Nathan m'invite à une réunion des AA, le samedi. Il va recevoir sa médaille des soixante jours et il veut que je sois présente pour fêter l'évènement avec lui. Je parcours les quatre-vingt dix bornes qui séparent West Linn de Centralia et je suis ses indications.
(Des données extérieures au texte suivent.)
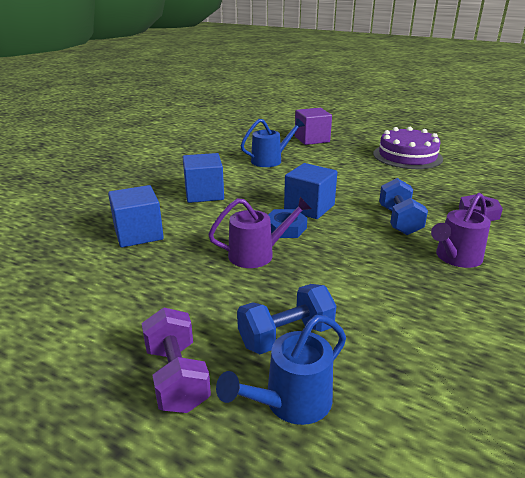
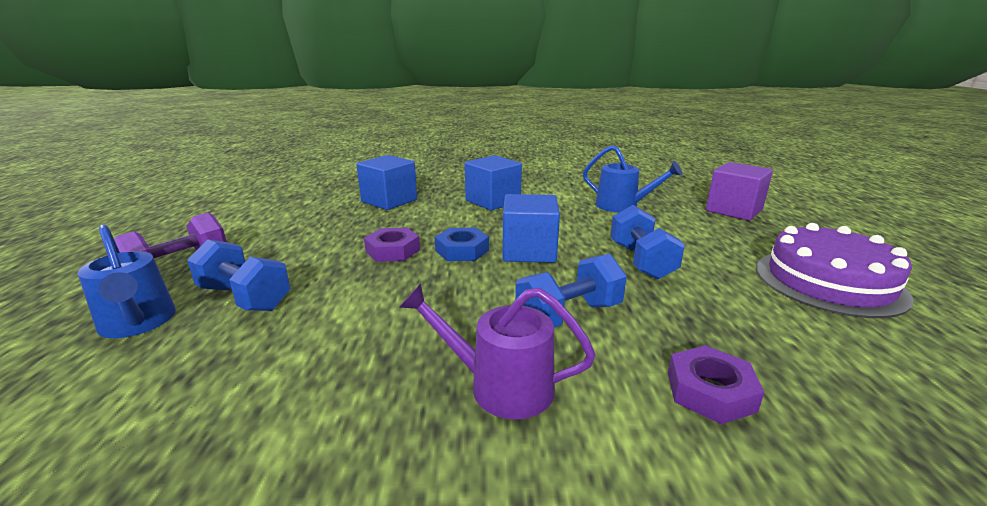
camera: 60 degrees right, 5 degrees down
(257, 254) = (393, 250): purple watering can -> purple nut
(291, 402) = (138, 323): blue watering can -> blue watering can turned 150 degrees counterclockwise
(353, 183) = (641, 261): none -> blue dumbbell

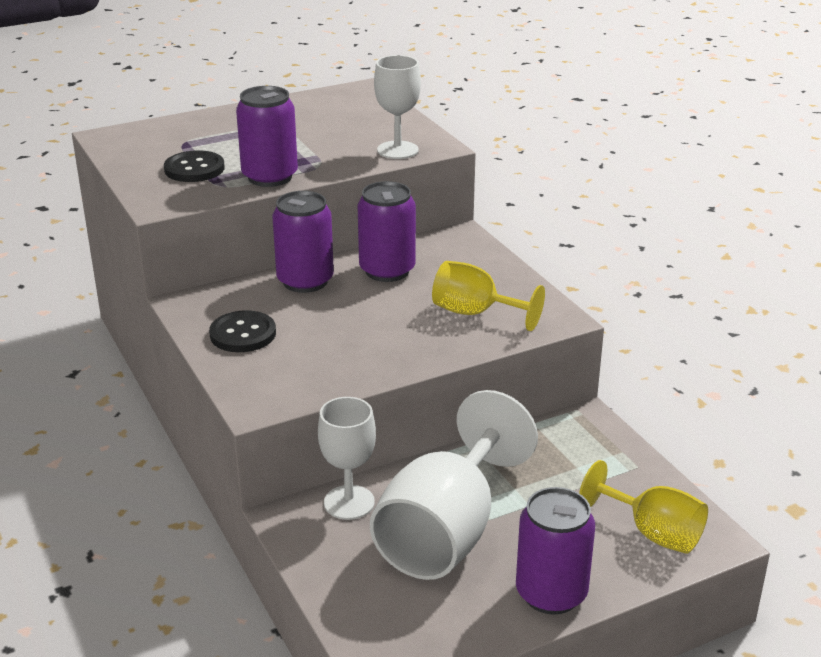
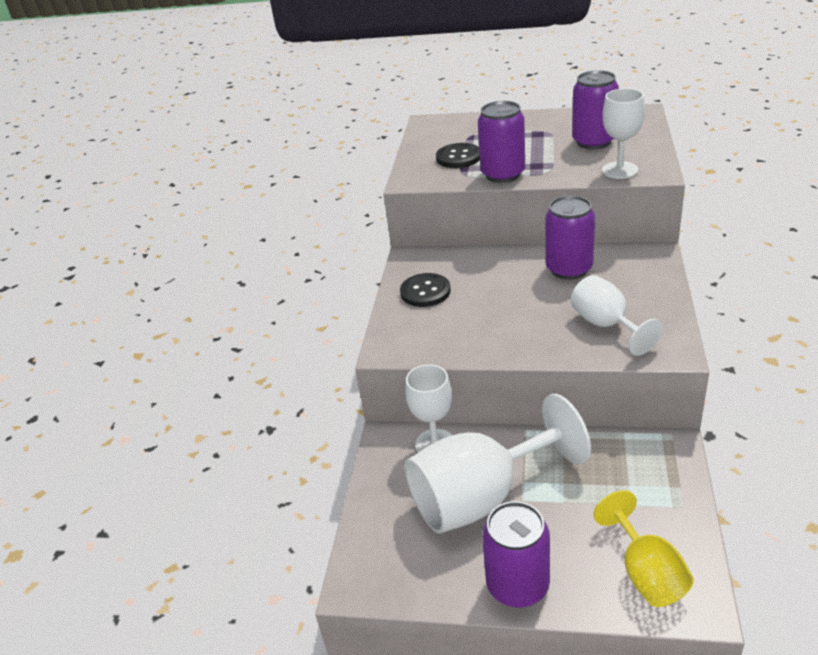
camera: 40 degrees right, 5 degrees up
(305, 281) = (502, 262): purple can -> purple can (593, 142)
(475, 313) = (606, 325): yellow goblet -> white goblet

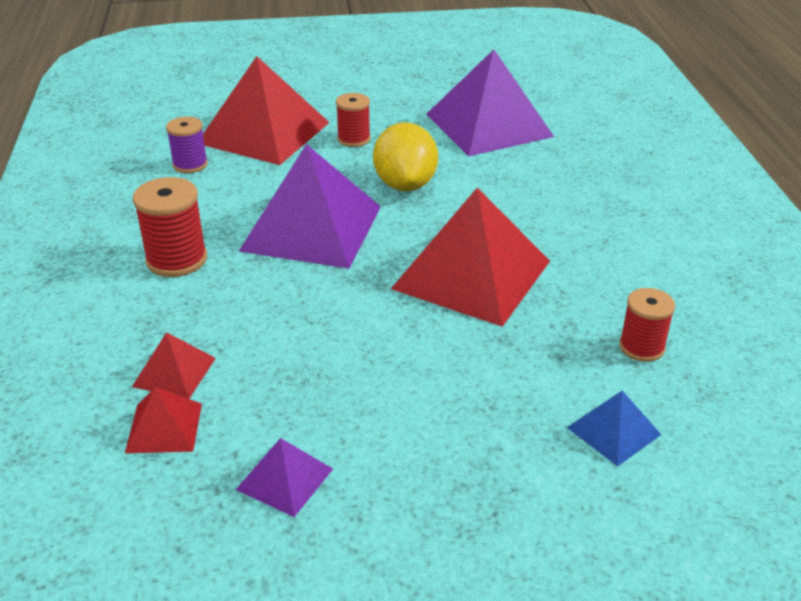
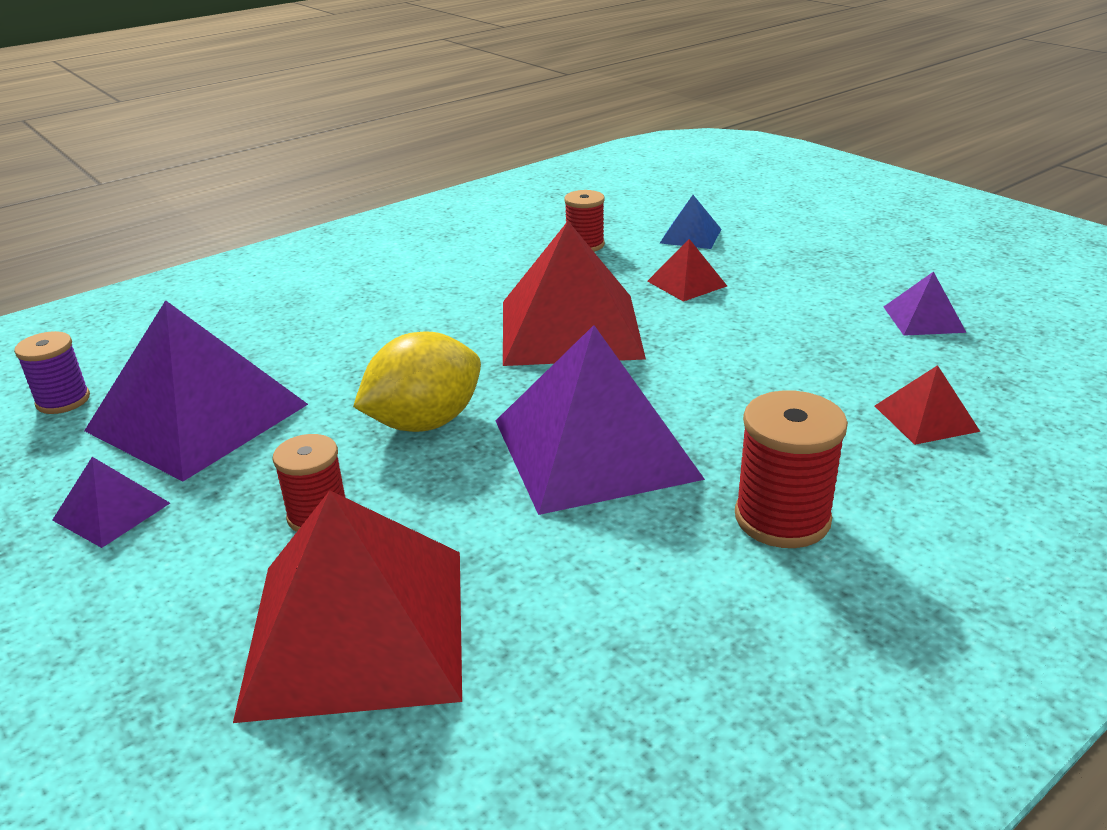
camera: 120 degrees left, 5 degrees down
(164, 427) = (981, 389): red pyramid -> red pyramid (687, 283)
(190, 165) = (545, 659): purple spool -> purple spool (63, 401)
(419, 97) = (111, 511): none -> purple pyramid

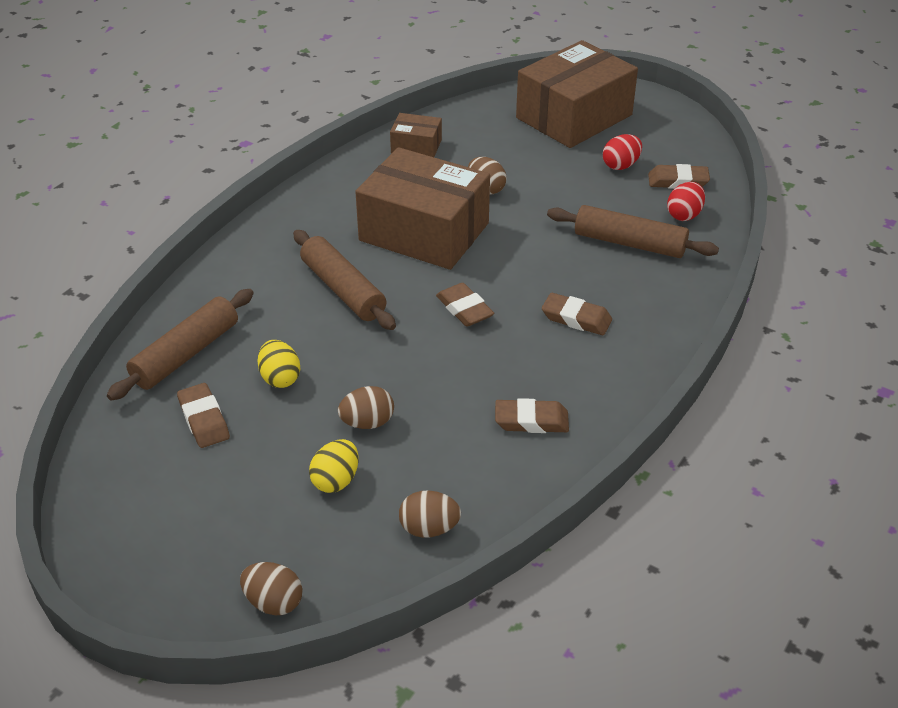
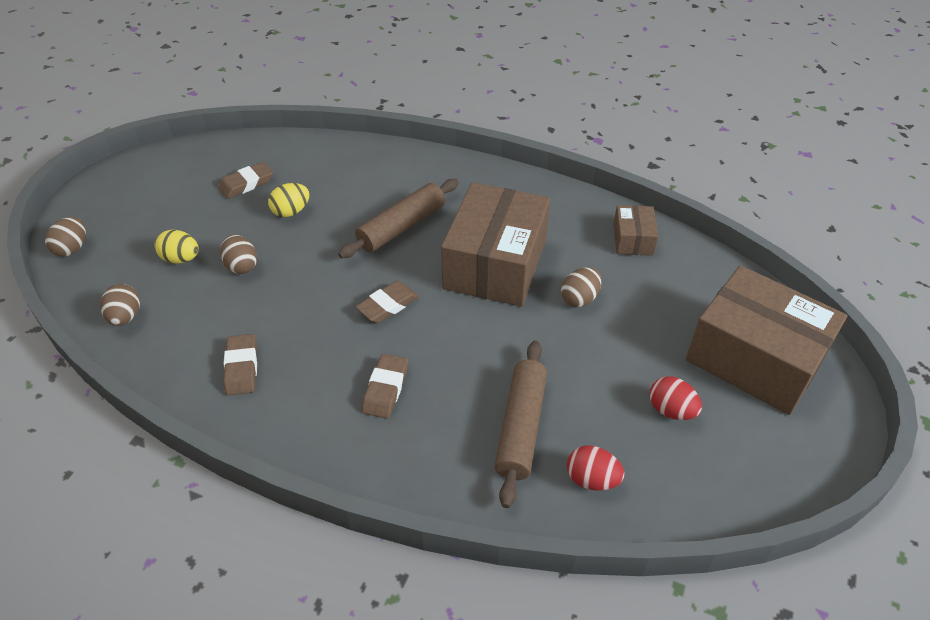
camera: 80 degrees right, 5 degrees up
(186, 354) = (315, 162): brown rolling pin -> none
(678, 181) = (661, 470): brown eraser -> none

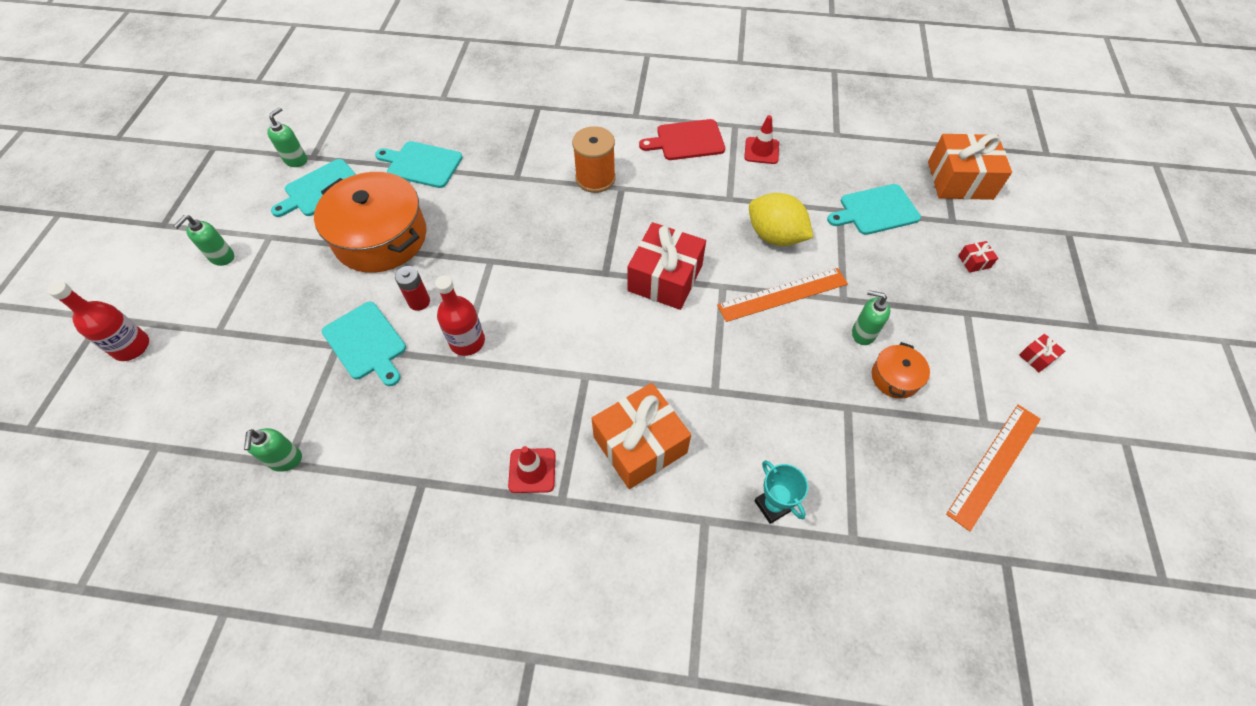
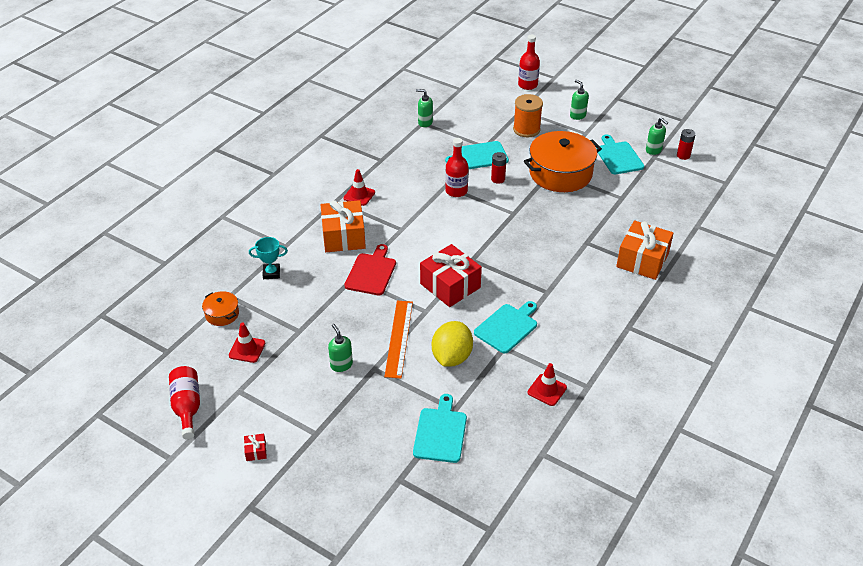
camera: 115 degrees right, 15 degrees down
(300, 132) = (683, 155): none -> red battery
(421, 164) = (623, 202): turquoise cutting board -> turquoise cutting board (507, 327)
(595, 178) = (564, 281): orange spool -> orange spool (526, 129)
(687, 141) = (582, 347): red cutting board -> red cutting board (371, 272)
(775, 236) = (451, 357): yellow lemon -> yellow lemon turned 45 degrees counterclockwise
(863, 333) = (341, 365): green soap dispenser -> green soap dispenser turned 75 degrees counterclockwise
(895, 377) = (300, 364): orange pot -> orange pot (222, 314)
(921, 453) = (247, 349): none -> red traffic cone
(960, 180) = (439, 515): orange gift -> orange gift (642, 260)
(974, 261) = (353, 467): red gift -> none
(995, 465) = (213, 379): orange ruler -> none
(1054, 469) = (187, 407): none -> red bottle

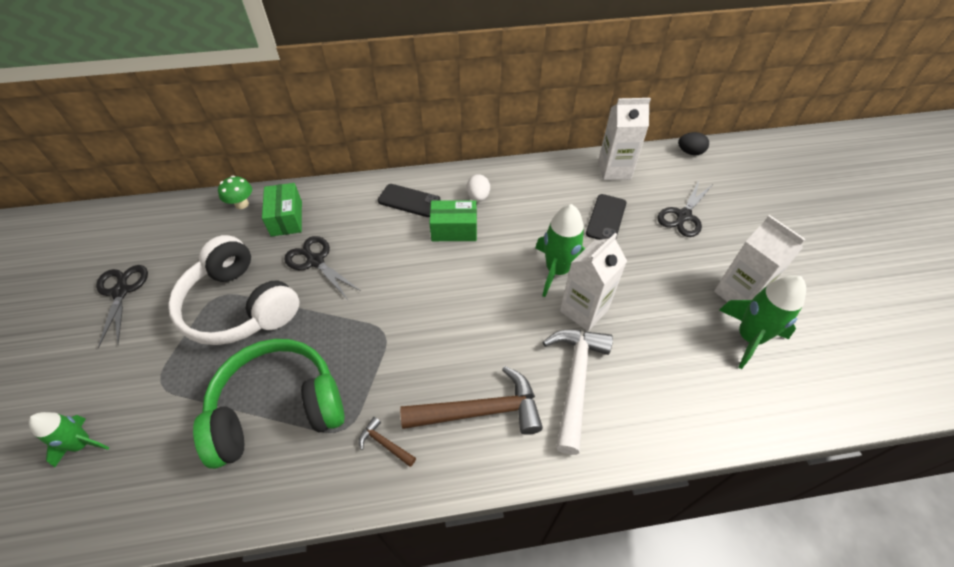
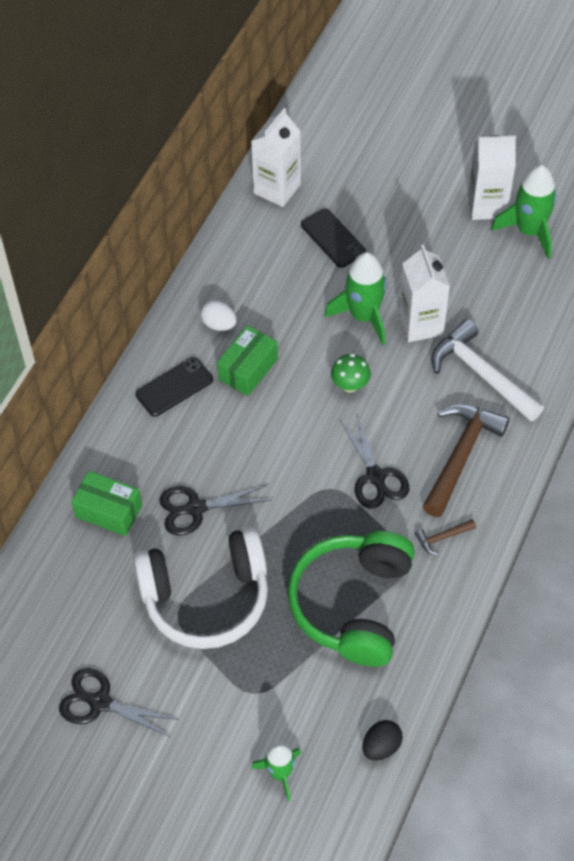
camera: 55 degrees left, 5 degrees up
(242, 204) = (48, 547): green mushroom -> green mushroom (350, 385)
(683, 216) = (378, 178): black scissors -> black scissors (376, 477)
(690, 152) = (305, 111): black egg -> black egg (381, 746)

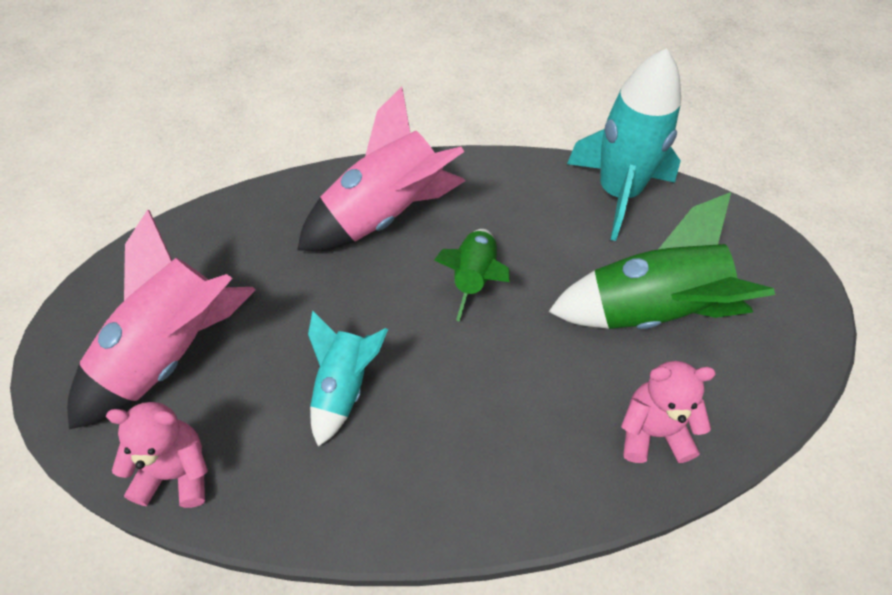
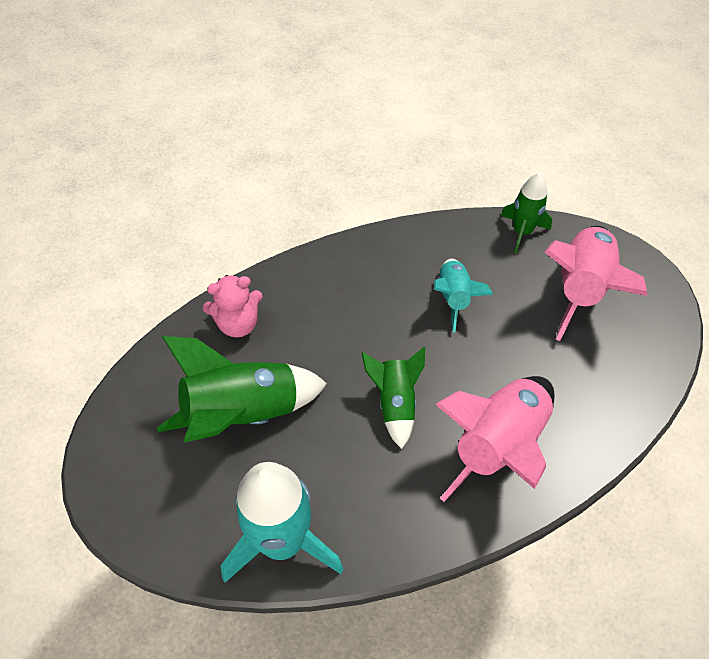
camera: 165 degrees right, 0 degrees up
(176, 473) = (522, 232): pink teddy bear -> green rocket

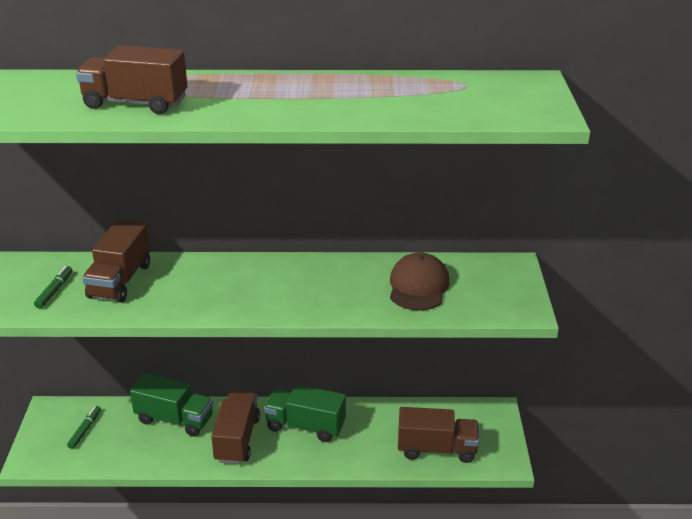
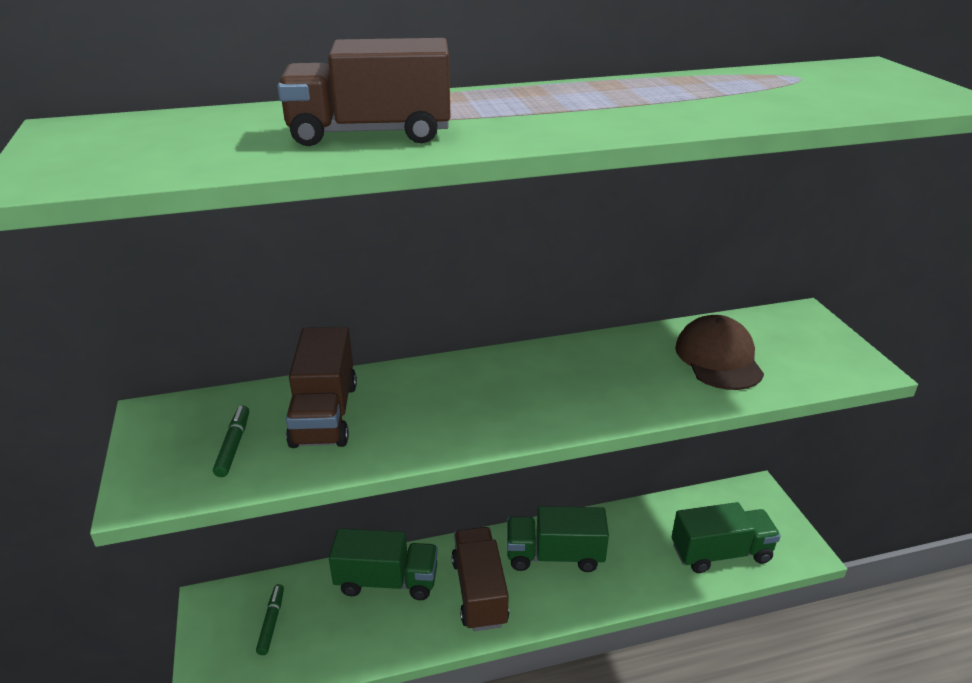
camera: 15 degrees left, 0 degrees up
(436, 449) = (721, 553): brown truck -> green truck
La réunion a lieu dans une modeste église en bois, avec un parking boueux plein de nids-de-poule. Je me gare et je me dirige vers le parvis en évitant les flaques. Il n'y a qu'une petite vingtaine de personne à l'intérieur, assises sur des chaises pliantes, en majorité d'âge mûr : agriculteurs, femmes au foyer, travailleurs de la scierie locale. Ils servent du café dans une de ces grosse cafetière en argent.

Je prends place sur une chaise en métal. Je remarque aussitôt que Nathan est très apprécié. Dans toues les conversations, il n'est question que de sa médaille. Tout le monde le félicite pour sa réussite. Il est leur mascotte, leur chouchou. Il appartient à leur communauté. Il est leur prince, maintenant.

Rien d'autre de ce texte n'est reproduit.